Hoje eu quero cantar para você Maria rural
Oh, mãe do campo
Mãe sem igual
Hoje eu quero cantar
Sua pobre descendência
Seus tristes pertences
Dores maternas

 

Dona Nina

“Comecei minha militância muito cedo, sem saber que eu era militante, né? Ser feminista. De casa, na luta pela independência […]”.

                                                                                                                                  (Dona Nina)

 

 

Maria Madalena dos Santos, mais conhecida como Dona Nina, nascida em 1949, tem duas filhas e três filhos, três netas e dois netos. Ela nasceu na comunidade Quilombola Cafundó dos Crioulos, na cidade de Santa Maria da Vitória, na Bahia, Brasil, onde iniciou e continua sua militância que, embora tenha se estendido por todo o mundo, manteve suas raízes em seu lugar.

Ela se dedicou à luta e organização das mulheres camponesas no início dos anos 1980, após os ataques aos camponeses de sua região, com a expulsão da terra, a construção de barragens e a enorme exploração do trabalho dos camponeses, que recaiu principalmente sobre as mulheres, que recebiam um quarto do que os homens ganhavam por dia de trabalho. Mais tarde, ela soube que o mesmo fenômeno estava ocorrendo em várias regiões do país e que as mulheres camponesas também estavam em processos de organização.

A década de 1980 foi uma época de ressurgimento de organizações populares no Brasil.

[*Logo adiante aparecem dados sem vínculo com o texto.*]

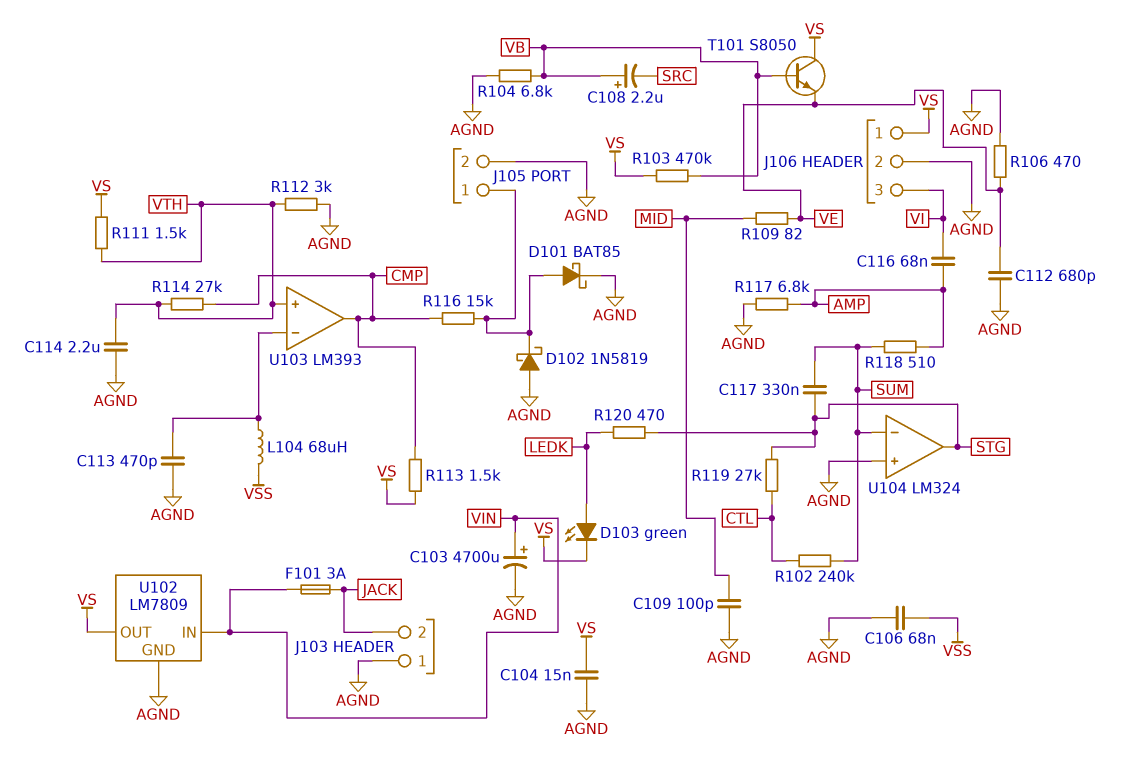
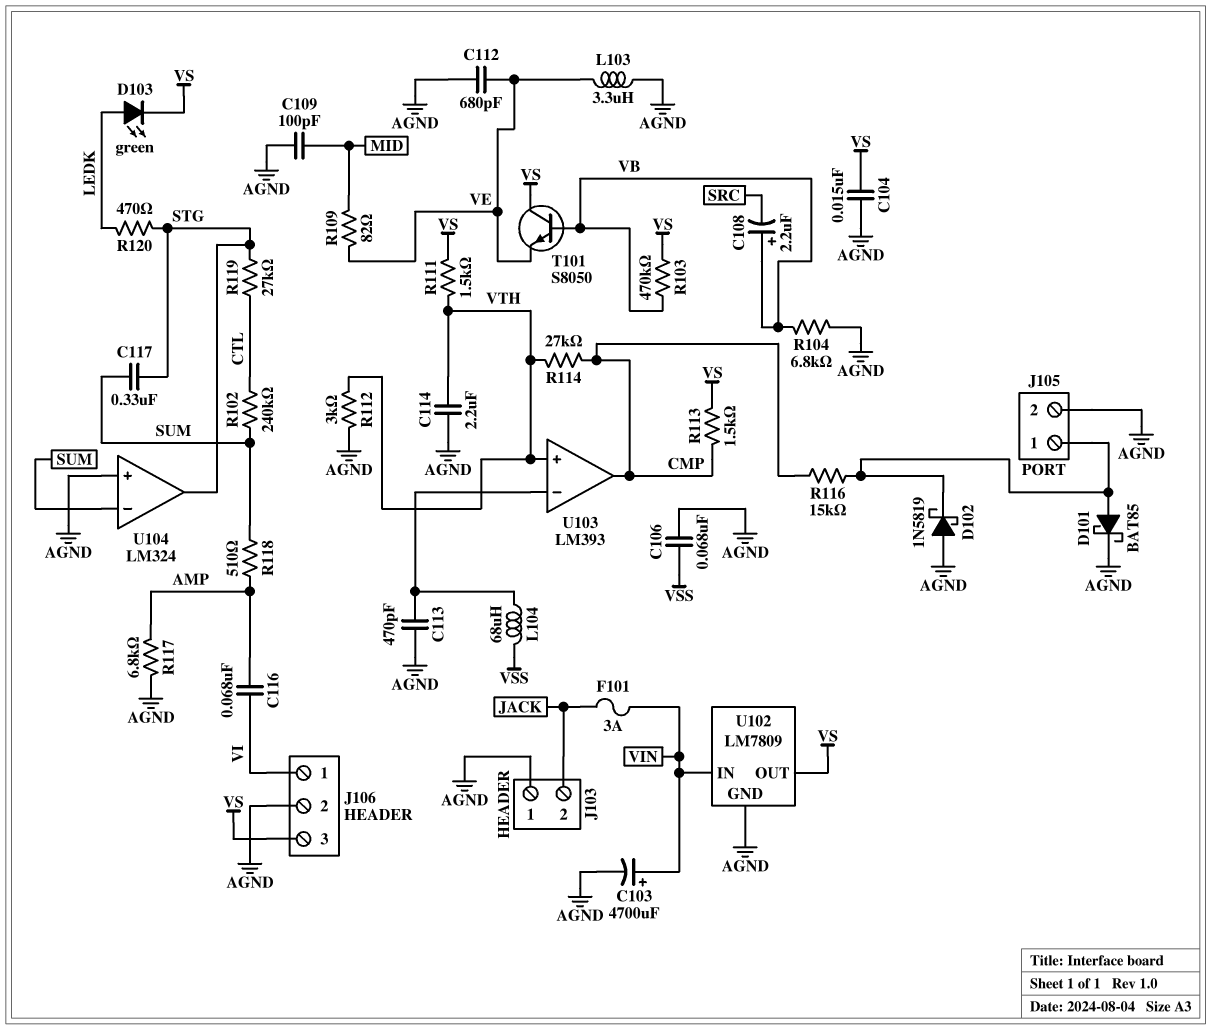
J106 pin 1: VS -> VI
J106 pin 3: VI -> VS
L103: none -> 3.3uH (AGND, VE)
R106: 470 (AGND, VE) -> none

Na Bahia, Dona Nina, junto com outras camponesas, percebeu que precisava de processos autônomos e auto-organizados; sem isso, suas reivindicações não seriam incluídas nas agendas de lutas.

Dona Nina foi uma das coordenadoras da Articulação Nacional da Mulher Rural (ANMTR), e participou ativamente das lutas pela Previdência Social na Constituição de 1988. Ela foi coordenadora da campanha nacional “Nenhum trabalhador rural sem documentos”.

A luta por um mundo melhor levou Dona Nina a viajar pelo Brasil e pelo mundo, levando-a a participar de debates sobre a necessidade de uma organização camponesa mundial, e dos primeiros congressos da CLOC/Via Campesina.

Dona Nina foi fundamental no processo de nacionalização do Movimento de Mulheres Camponesas (MMC), em 2004. Como coordenadora das mulheres camponesas do Nordeste, foi a vários estados para debater com as trabalhadoras rurais a importância de se ter um movimento nacional pela luta feminista e camponesa para transformar a realidade. Um movimento que já estava nascendo com a articulação camponesa internacional. “Não foi fácil, algumas pessoas não queriam, atrapalharam, mas sabíamos que era importante, que o nome “camponês” era mais inclusivo, o que hoje está provado”, relembra Dona Dina.

Dona Nina é uma camponesa quilombola, educadora popular, sindicalista, presidente de sua associação comunitária e continua contribuindo para a coordenação política do MMC na Bahia. Guardiã das sementes nativas e do Cerrado, aos 73 anos ela continua sendo uma inspiração de resistência, luta e compromisso das mulheres do campo, das florestas e das águas. É uma história viva do feminismo camponês popular.